François Hollande a accordé mercredi 20 août une interview fleuve au Monde, un journal qu’il apprécie particulièrement : il avait déjà choisi le quotidien pour son interview de rentrée en août 2013, ou encore pour publier une tribune sur l’Europe en mai dernier. L'occasion de s'exprimer une nouvelle fois dans les médias, mais aussi de griller la politesse à Manuel Valls.
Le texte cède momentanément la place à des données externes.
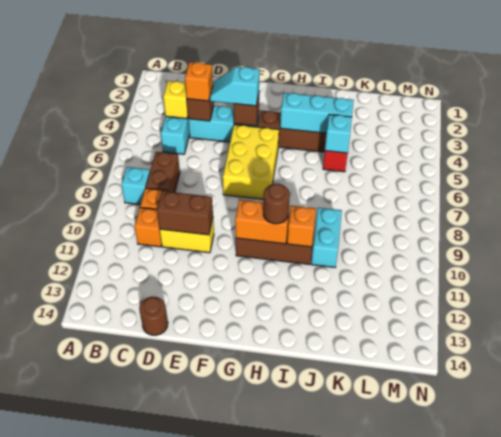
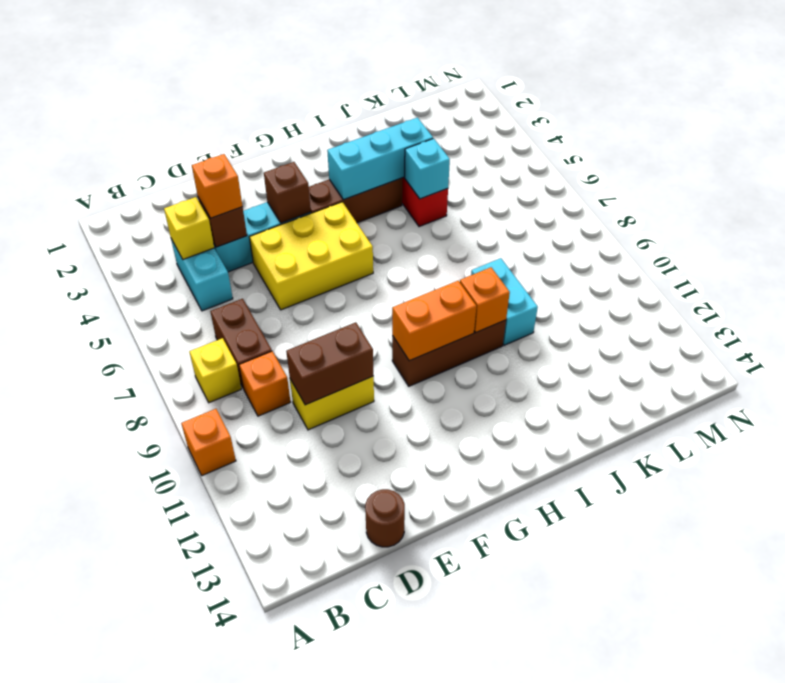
cyan brick B8 level 1 -> yellow brick B8 level 1
orange brick C10 level 1 -> orange brick A10 level 1
cyan slope E4:F4 level 3 top F -> none
yellow brick F5:G7 level 1 -> yellow brick E5:G6 level 1
brown round brick H10 level 3 -> none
Atlantico : Contrairement à ce qu'avançait Le Monde mardi 19 août en fin d'après-midi, Manuel Valls n'a pas annoncé mercredi 20 août que 4,2 millions de foyers avaient bénéficié de la réduction d'impôt sur les revenus. Pas question probablement de partager l'affiche avec François Hollande, qui répondait au même moment à une interview fleuve (lire ici - édition abonnés). Du RSA à l'Irak en passant par l'Europe, le président alterne les annonces qui se veulent "choc" - comme celle sur le pouvoir d'achat - avec les considérations géopolitiques. Quel effet ce mélange des genres produit-il ?
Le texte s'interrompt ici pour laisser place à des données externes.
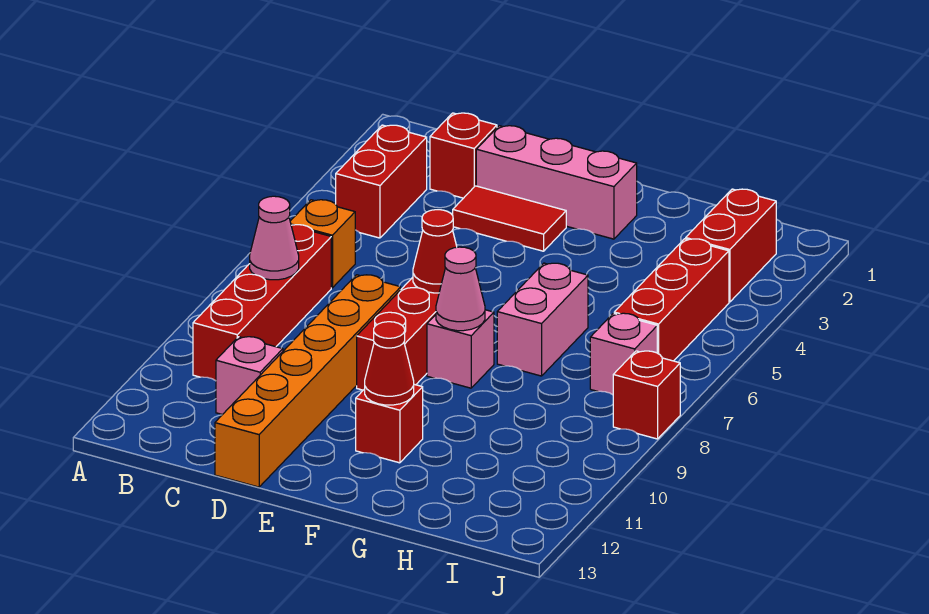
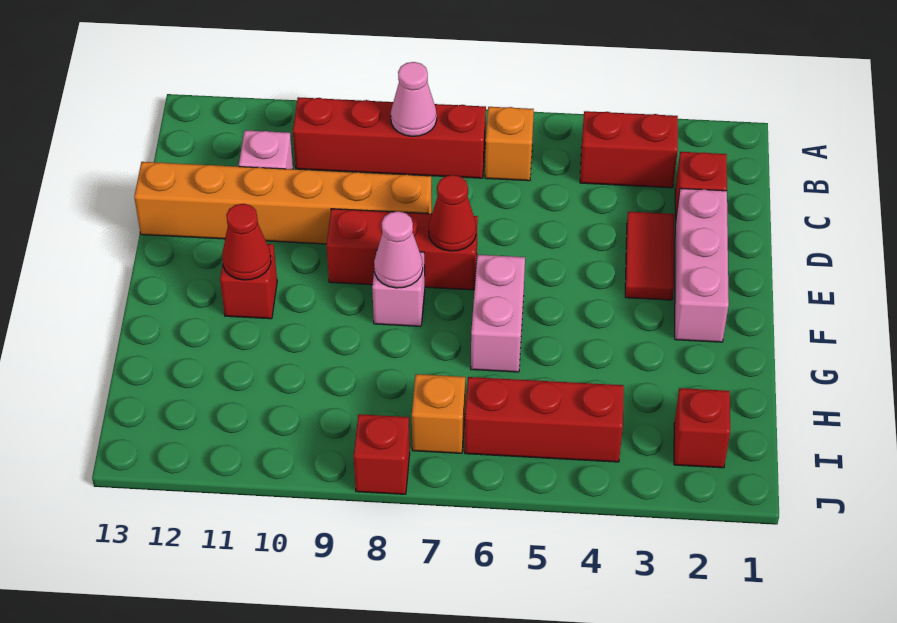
pink brick G6:G7 level 1 -> pink brick F6:G6 level 1
red brick I2:I3 level 1 -> red brick I2 level 1
pink brick I7 level 1 -> orange brick I7 level 1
Maxime Tandonnet :Le fait que le chef de l'Etat choisisse de s'exprimer sur les sujets les plus divers n'est pas une nouveauté. Les conférences de presse des présidents de la République, mode de communication caractéristique des présidents de la Vème République, correspondent à cette philosophie. C'est une manière de marquer l'omnipotence du chef de l'Etat. Son champ de compétence n'est en aucun cas limité à un "domaine réservé", les affaires étrangères et la défense, comme le pensait Jacques Chaban Delmas en 1959, mais bien au contraire, son intervention porte sur tous les aspects de la vie publique qu'il estime prioritaires. On peut y voir un message à l'égard de l'opinion publique et aussi du Premier ministre : le véritable pilote, c'est moi.

Et se réservant la primeur, sur son Premier ministre, d'annonces de mesures tenant plus de la politique au jour le jour - fusion de la prime pour l'emploi et du RSA -, est-il vraiment dans son rôle ? Quels risques prend-il à court-circuiter son Premier ministre ?

Nous assistons en effet à un décalage croissant entre l'esprit des institutions de la Vème République et la pratique. La Constitution de 1958 définit le chef de l'Etat comme un arbitre, un gardien de l'unité nationale et des institutions, un guide qui fixe le cap. Le Premier ministre en revanche dirige la politique du gouvernement, l'action politique au quotidien. Depuis le début des années 2000, le président de la République a tendance à se substituer au Premier ministre en assurant lui-même le gouvernement du pays y compris dans les détails. Ce phénomène semble dû au quinquennat, adopté en 2000 mais aussi à la "nombrilisation" de la politique qui pousse les dirigeants à privilégier leur image personnelle sur l'intérêt général. Cette interview est particulièrement révélatrice... Les conséquences de ce phénomène de long terme, qui confond le rôle du président de la République et celui du Premier ministre, sont désastreuses. Nous voyons de plus en plus s'affirmer l'image d'un chef de l'Etat partisan et disparaître la notion française de président de la République de type monarchique, au-dessus de la mêlée et incarnant l'unité nationale, si nécessaire dans un pays si divisé...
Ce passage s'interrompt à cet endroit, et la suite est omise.